The swimming pool was floodlit and filled with snow. Green palm trees were painted on the outside wall. These appeared to be rooted in the snowdrifts. The city was frozen. There were cakes of ice in the river. Last week’s snow was piled by the roadsides. There was new snow on the streets. And with this newly falling snow was a sleet storm, tiny pelting grains that made driving treacherous. The Gideon Bible in my room was open at Chronicles (2, 25). Was there a message here for me? ‘The fathers shall not be put to death for the children, or the children be put to death for the fathers; but every man shall die for his own sin.’ Amen, I thought. I shut the Bible and unpacked Faulkner.
Coincidentally, Faulkner had a message. ‘Now it was winter in Chicago,’ I read. ‘… the defunctive days dying in neon upon the fur-framed petal faces of the wives and daughters of cattle and timber millionaires and the paramours of politicians returned from Europe … the sons of London brokers and Midland shoe-peg knights …’ He went on jeering at their status and then described how they all went south and deserted Chicago’s snows. They were ‘members of that race which without tact for exploration and armed with notebooks and cameras and sponge bags elects to pass the season of Christian holiday in the dark and bitten jungles of savages.’
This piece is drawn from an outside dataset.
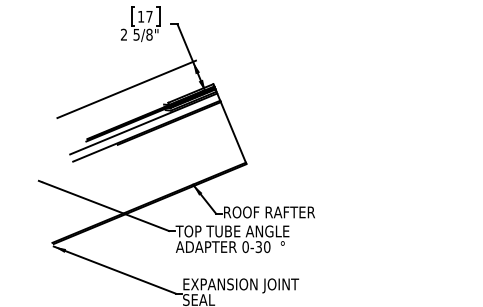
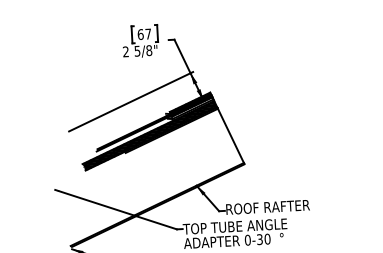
text: (141, 16) -> (141, 34), 17 -> 67
hatch: (191, 94) -> (190, 103), added
hatch: (145, 127) -> (150, 135), added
I was not sure about my tact for exploration, and I had neither a camera nor a sponge bag, but twenty-four hours in the Holiday Inn in wintry Chicago convinced me
that the sooner I got to the savage jungle, however dark and bitten, the better.
2 The Lone Star
There seemed to me nothing more perfect in travel than boarding a train just at nightfall and shutting the bedroom door on an icy riotous city and knowing that morning would show me a new latitude. I would leave anything behind, I thought, for a sleeper on a southbound express.
And it was impossible to be on the Lone Star out of Chicago, beginning this crossing of six states, and not hear the melodies of all the songs that celebrate the train. Half of jazz is railway music, and the motion and noise of the train itself has the rhythm of jazz. This is not surprising: the Jazz Age was also the Railway Age. Musicians travelled by train or not at all, and the pumping tempo and the clickety-clack and the lonesome whistle crept into the songs. So did the railway towns on the route: how else could Joplin or Kansas City be justified in a lyric? We rolled out of Union Station towards Joliet and this nice combination of privacy and motion – and the bass notes of the wheels on the tracks – brought me a melody and then words. The wheels were saying, ‘It ain’t nothing like my daddy’s big cigar – no, it ain’t – ’
I hung up my coat and set out my belongings, poured myself a glass of gin and watched the last pinky sunset flecks disappear from the Joliet snow.
Keep your money and your liquor and your fancy car –
It ain’t nothing like my daddy’s big cigar.
‘Don’t matter if he’s broke,
‘Cause how that man can smoke …
Keep your special table at that downtown bar –
It ain’t nothing like my daddy’s big cigar.
He offers me a puff
But one just ain’t enough …
Not a bad start. It seemed to strike the right note, but obviously it needed work. Anyway, here was the ticket-man.
‘You’ve been involuntarily upgraded,’ he said, looking at my ticket. He perforated it expertly. ‘Anything you need, just holler.’